State Senator César Blanco, D-El Paso, a member of the Texas Senate Higher Education Committee, said additional state funding to support higher education institutions during this pandemic has been of great help in providing resources to schools.
“The Higher Education Coordinating Council is providing the state with funding formula recommendations to meet the 60 by 30 plan. SB 1 provided $ 8 billion to fund formulas at our higher education institutions and these formula funding increases, I think, are necessary for these institutions to be able to provide affordable and quality degrees and diplomas, ”Blanco said.
Under the updated plan, the target population will now include 35-64 year olds rather than 25-34 year olds. Keller said the pandemic has shown the board of directors that older people need to learn new skills and enter higher education institutions.
“We want to maintain a goal of academic success for our young workforce, but we will also add a goal for our older Texans, as we have hundreds of thousands of people who need to hone and re-size to re-enter the world. labor market. market to advance in their careers, ”Keller said.
The plan will also recognize non-traditional education credits, including certificates obtained through online courses from Google, LinkedIn and other web platforms.
“We will include more short-term and employer-recognized degrees in the degrees that we count towards our state higher education goals,” Keller said. “But the main marker that we are setting is that all of these elements must be valuable references, therefore references that translate into better income for students and families. “
Leila Melendez, CEO of Workforce Solutions Borderplex, said expanding educational attainment outside of associate or bachelor’s degrees would show a more inclusive view of the state’s educated population.
“CompTIA (Computing Technology Industry Association) is a popular international IT training and certification program and we have taken these courses to many people. Based on how many people I have, I would say between 100 and 150 people over the past four years have obtained CompTIA credentials through us, but they are not on the 60 of 30 report. ”Said Melendez.
The updated plan will have a more flexible approach to student debt versus salary in the first year after graduation. As part of the initial plan, the board said student debt should not exceed 60% of the first year’s salary.

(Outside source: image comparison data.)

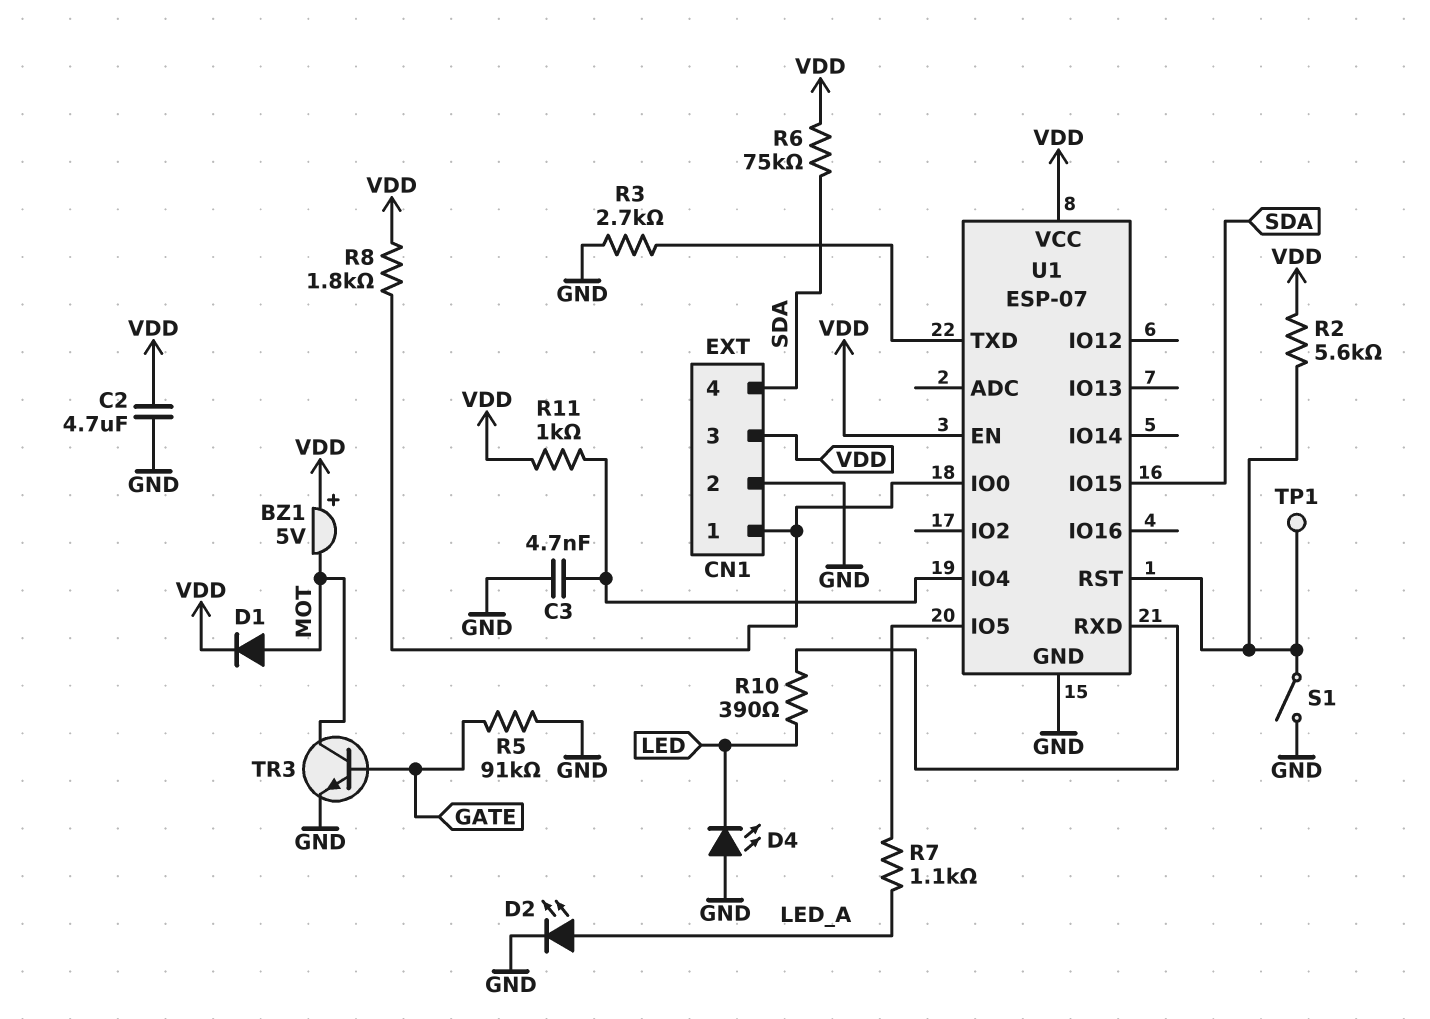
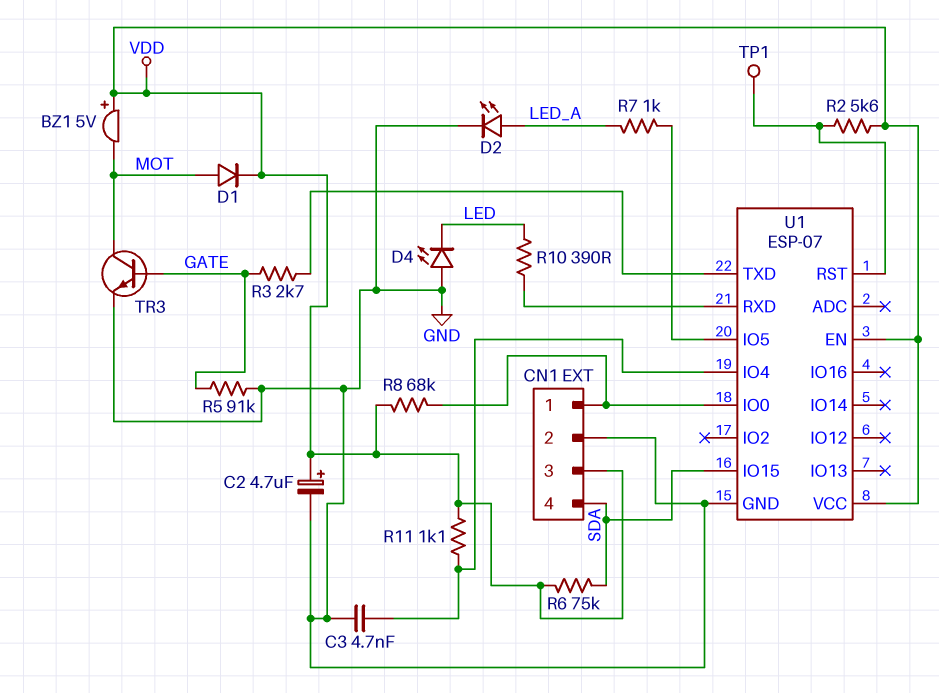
C2: 4.7uF (GND, VDD) -> 4.7uF (plus VDD, minus GND)
R3: 2.7k (GND, U1/TXD) -> 2.7k (GATE, U1/TXD)
R7: 1.1k (LED_A, U1/IO5) -> 1k (LED_A, U1/IO5)
R8: 1.8k (CN1/1, VDD) -> 68k (CN1/1, VDD)
R11: 1k (U1/IO4, VDD) -> 1.1k (U1/IO4, VDD)
S1: switch (GND, U1/RST) -> none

Keller said that this was not an intuitive approach and that students will now learn more financial literacy skills in high school so that they can know what salary they will typically receive with the career they have chosen and how that relates to the debts they may accumulate.
“With the work, we will be setting up new resources for students, families and for their guidance and career counselors. So that’s something people need to think about and talk about before they even enroll (in higher education institutions), ”he said.
Keller said this will give students a realistic understanding of what to expect from their given careers.
“If you’re a psychology student versus a psychology student who also has a certificate in data analysis, you might have a very different range of job opportunities where you might have a starting salary of $ 69,000. for $ 39,000. It is important that students can have this information so that they can make their own choices about what is best for them, ”he said.
Research and the role of research universities will be another addition to the revamped plan. As the world’s ninth largest economy, Keller said, the state must continue to expand its research and development infrastructure.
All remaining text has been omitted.